Madame d’Ionis montra un grand étonnement de ce que je lui disais, et me fit beaucoup de questions sur ma vision dans la chambre aux dames. Elle m’écouta sans rire, et même elle s’étonna du calme avec lequel j’avais subi cette étrange aventure.

– Je vois, me dit-elle, que vous êtes un esprit très courageux. Quant à moi, à votre place, j’aurais eu peur, je le confesse. Avant que je vous permette de recommencer cette épreuve, jurez-moi que vous n’en serez ni plus effrayé ni plus affecté que la première fois.

– Je crois pouvoir vous le promettre, lui répondis-je. Je me sens excessivement calme, et, dussé-je voir quelque spectacle effrayant, j’espère rester assez maître de moi-même pour ne l’attribuer qu’à ma propre imagination.

– Est-ce donc cette nuit que vous voulez faire cette évocation singulière ?

– Peut-être ; mais je veux d’abord lire tout ce qui y a rapport. Je voudrais aussi parcourir quelque ouvrage sur ces matières, non un ouvrage de critique dénigrante, je suis bien assez porté au doute, mais un de ces vieux traités naïfs, où, parmi beaucoup d’enfantillages, il peut se trouver des idées ingénieuses.

– Eh bien, vous avez raison, dit-elle, mais je ne sais quel ouvrage vous conseiller : je n’ai guère fouillé dans ces vieux livres. Si vous voulez, demain, chercher dans la bibliothèque...

– Si vous le permettez, je ferai cette étude tout de suite. Il n’est que onze heures, c’est le moment où votre maison devient calme et silencieuse. Je veillerai dans la bibliothèque, et, si je puis venir à bout de m’exalter un peu, je serai d’autant mieux disposé à retourner dans ma chambre pour offrir aux trois dames le souper commémoratif qui a la vertu de les attirer.

– J’y ferai donc porter le fameux plateau, dit madame d’Ionis en souriant, et j’ai besoin de m’efforcer de trouver cela fort singulier pour n’en être pas un peu émue.

– Quoi ! madame, vous aussi... ?

– Eh ! mon Dieu, reprit-elle, que sait-on ? On rit de tout, aujourd’hui ; en est-on plus sage qu’autrefois ? Nous sommes des créatures faibles qui nous croyons fortes : qui sait si ce n’est point à cause de cela que nous nous rendons plus matériels que Dieu ne le voudrait, et si ce que nous prenons pour de la lucidité n’est pas un aveuglement ? Comme moi, vous croyez à l’immortalité des âmes.
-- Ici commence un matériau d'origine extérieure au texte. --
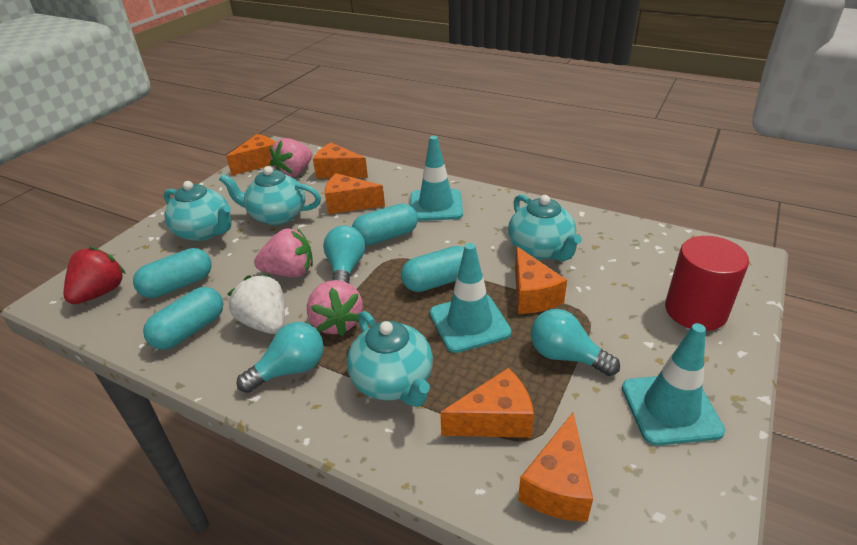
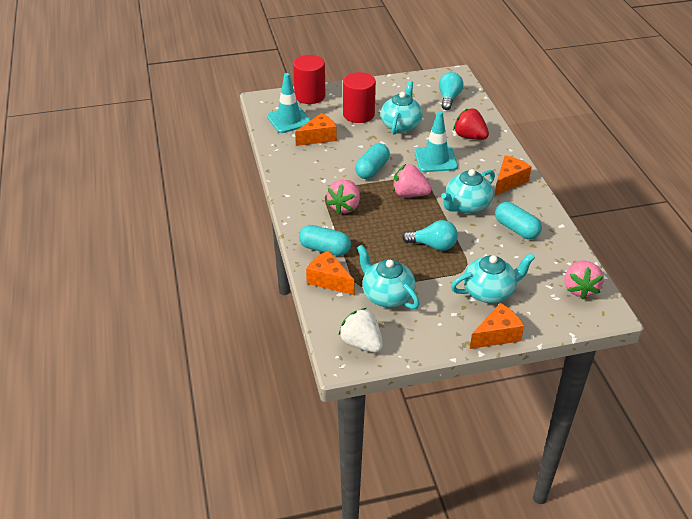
orange cheese: 6 -> 4
red cylinder: 1 -> 2
turquoise capsule: 4 -> 3
turquoise light bulb: 3 -> 2
turquoise traffic cone: 3 -> 2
Une séparation absolue entre les nôtres et celles qui sont dégagées de la matière est-elle chose si claire à concevoir que nous puissions la prouver ?

Elle me parla dans ce sens pendant quelques instants, avec beaucoup d’esprit et d’imagination ; puis elle me quitta un peu troublée, en me suppliant, pour peu que j’eusse quelque trouble moi-même et que je vinsse à être assiégé d’idées noires, de ne pas donner suite à mon projet. J’étais si heureux et si touché de sa sollicitude, que je lui exprimai mon regret de n’avoir pas un peu de peur à braver pour lui marquer mon zèle.

Je remontai à ma chambre, où Zéphyrine avait déjà disposé la corbeille ; Baptiste voulait m’en débarrasser.

– Laisse cela, lui dis-je, puisque c’est l’habitude de la maison, et va te coucher. Je n’ai pas plus besoin de toi que les autres jours.

– Mon Dieu ! monsieur, me dit-il, si vous le permettiez, je passerais la nuit sur un fauteuil dans votre chambre.

– Et pourquoi cela, mon ami ?

– Parce qu’on dit qu’il y revient. Oui, oui, monsieur, j’ai fini par comprendre les domestiques. Ils ont grand’peur, et moi qui suis un vieux soldat, je serais content de leur prouver que je ne suis pas si sot qu’eux.

Je refusai et le laissai arranger ma couverture, pendant que je descendais à la bibliothèque, après lui avoir dit de ne pas m’attendre.

Je parcourus cette immense salle avant de me mettre au travail, et je m’y enfermai avec soin, dans la crainte d’y être troublé par quelque valet curieux ou moqueur. Puis j’allumai un chandelier d’argent à plusieurs branches et commençai à dépouiller le fantastique dossier relatif aux dames vertes.

Les apparitions fréquentes, observées et rapportées avec détail, des trois demoiselles d’Ionis, coïncidaient de tout point avec ce que j’avais vu et avec ce que l’abbé m’avait raconté.